Chiuso un ciclo vitale ne inizia un altro che ha già prodotto ben due capitoli. “Diapason” (Semishigure, 2002) ripropone la documentazione di un`installazione e il rapporto suono-luce. I suoni sono prodotti da 15 differenti diapason, utilizzati originariamente a scopo medico, e vengono trasmessi tramite tre campi di altoparlanti pigmentati di bianco, posti nell`oscurità , che ricevono luce dall`antica volta luminosa della vecchia chiesa berlinese in cui ha avuto luogo l`installazione (questo, almeno, è ciò che ho capito basandomi sulle poche note che `illuminano` la confezione del CD). Quindi si tratterebbe di un modo ancora diverso di utilizzare la luce: se in “Sechs Spiegel” l`energia luminosa agiva sulla fonte sonora e in “Dreaming Of A Major Third” sul processo compositivo, in questo caso comporta delle variazioni nel meccanismo di diffusione del suono. Si tratta di variazioni microscopiche, appena avvertibili in quella che appare come la sua opera più votata al silenzio (cageana e/o di indole zen)... a mio parere si tratta di una delle sue realizzazioni più poetiche e più belle.
La conferma che questo periodo `propriamente` berlinese è più meditabondo giunge dal recentissimo “Twelve Signals” (ancora su Semishigure), un disco che in realtà raccoglie una registrazione precedente a quella di “Diapason”. Questa installazione, organizzata anch`essa in una chiesa berlinese (St. Matthäus), era stata creata per la fine-inizio millennio, e la registrazione risale al Gennaio 2000. La parte sonora deriva dai campanelli elettrici utilizzati alla fine del 19° Secolo presso le miniere di St. Ingbert (nell`hinterland di Saarbrücken) e lo stimolo che li attiva riprende il modello numerico che regolava il movimento degli ascensori sotterranei. Veramente emozionante è il momento in cui i campanelli e la campana della chiesa intersecano i loro suoni. Questa situazione mi ha fatto pensare al bellissimo “Did They? Did I” di Valerio Tricoli, con i rapporti fra presente e memoria che sono però invertiti.

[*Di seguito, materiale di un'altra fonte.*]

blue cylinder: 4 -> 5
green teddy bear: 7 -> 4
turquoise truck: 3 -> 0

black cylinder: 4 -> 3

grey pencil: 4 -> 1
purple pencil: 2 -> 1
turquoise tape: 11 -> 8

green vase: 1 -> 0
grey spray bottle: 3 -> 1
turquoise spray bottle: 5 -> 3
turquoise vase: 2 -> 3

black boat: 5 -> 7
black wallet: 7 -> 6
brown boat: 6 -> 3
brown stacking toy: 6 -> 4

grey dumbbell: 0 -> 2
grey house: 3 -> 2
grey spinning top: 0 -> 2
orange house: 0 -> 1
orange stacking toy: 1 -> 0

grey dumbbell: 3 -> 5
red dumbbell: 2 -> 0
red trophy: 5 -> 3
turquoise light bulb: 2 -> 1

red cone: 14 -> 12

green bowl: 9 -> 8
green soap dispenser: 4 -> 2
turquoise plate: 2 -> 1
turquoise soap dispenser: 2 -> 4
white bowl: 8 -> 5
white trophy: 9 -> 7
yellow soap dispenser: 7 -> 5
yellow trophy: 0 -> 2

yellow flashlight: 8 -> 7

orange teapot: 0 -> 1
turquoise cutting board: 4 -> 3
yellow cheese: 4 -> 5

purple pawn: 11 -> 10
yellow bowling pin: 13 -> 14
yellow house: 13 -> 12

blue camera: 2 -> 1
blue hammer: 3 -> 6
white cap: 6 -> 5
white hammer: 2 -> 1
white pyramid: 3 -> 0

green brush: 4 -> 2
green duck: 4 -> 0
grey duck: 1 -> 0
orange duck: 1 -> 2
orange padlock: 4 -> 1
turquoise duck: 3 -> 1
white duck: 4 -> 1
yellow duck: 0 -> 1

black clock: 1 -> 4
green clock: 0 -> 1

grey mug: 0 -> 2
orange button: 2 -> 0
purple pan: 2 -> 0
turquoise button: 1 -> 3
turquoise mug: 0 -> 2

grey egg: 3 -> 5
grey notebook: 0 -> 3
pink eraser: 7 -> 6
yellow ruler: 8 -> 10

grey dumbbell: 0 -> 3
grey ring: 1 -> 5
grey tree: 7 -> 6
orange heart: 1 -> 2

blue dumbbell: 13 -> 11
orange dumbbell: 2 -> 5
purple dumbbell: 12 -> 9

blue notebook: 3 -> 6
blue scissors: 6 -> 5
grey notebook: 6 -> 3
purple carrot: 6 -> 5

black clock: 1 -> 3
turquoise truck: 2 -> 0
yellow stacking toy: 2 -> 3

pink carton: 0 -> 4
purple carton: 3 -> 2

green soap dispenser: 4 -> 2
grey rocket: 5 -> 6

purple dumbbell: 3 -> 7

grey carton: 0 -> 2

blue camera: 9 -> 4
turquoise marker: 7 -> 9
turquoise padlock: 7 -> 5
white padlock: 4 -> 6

Nel disco della Kubisch la voce della memoria è infatti nitida, in primo piano, mentre la voce del presente giunge, ovattata, dal sottofondo. Come in un sogno. Come nella foto che la ritrae insieme a John Cage, accovacciata, intenta a procacciarsi chissà cosa... forse, ci piace pensarlo, gli ingredi necessari a preparare quell'elisir di cui dicevamo all'inizio. E che stregone per maestro!?!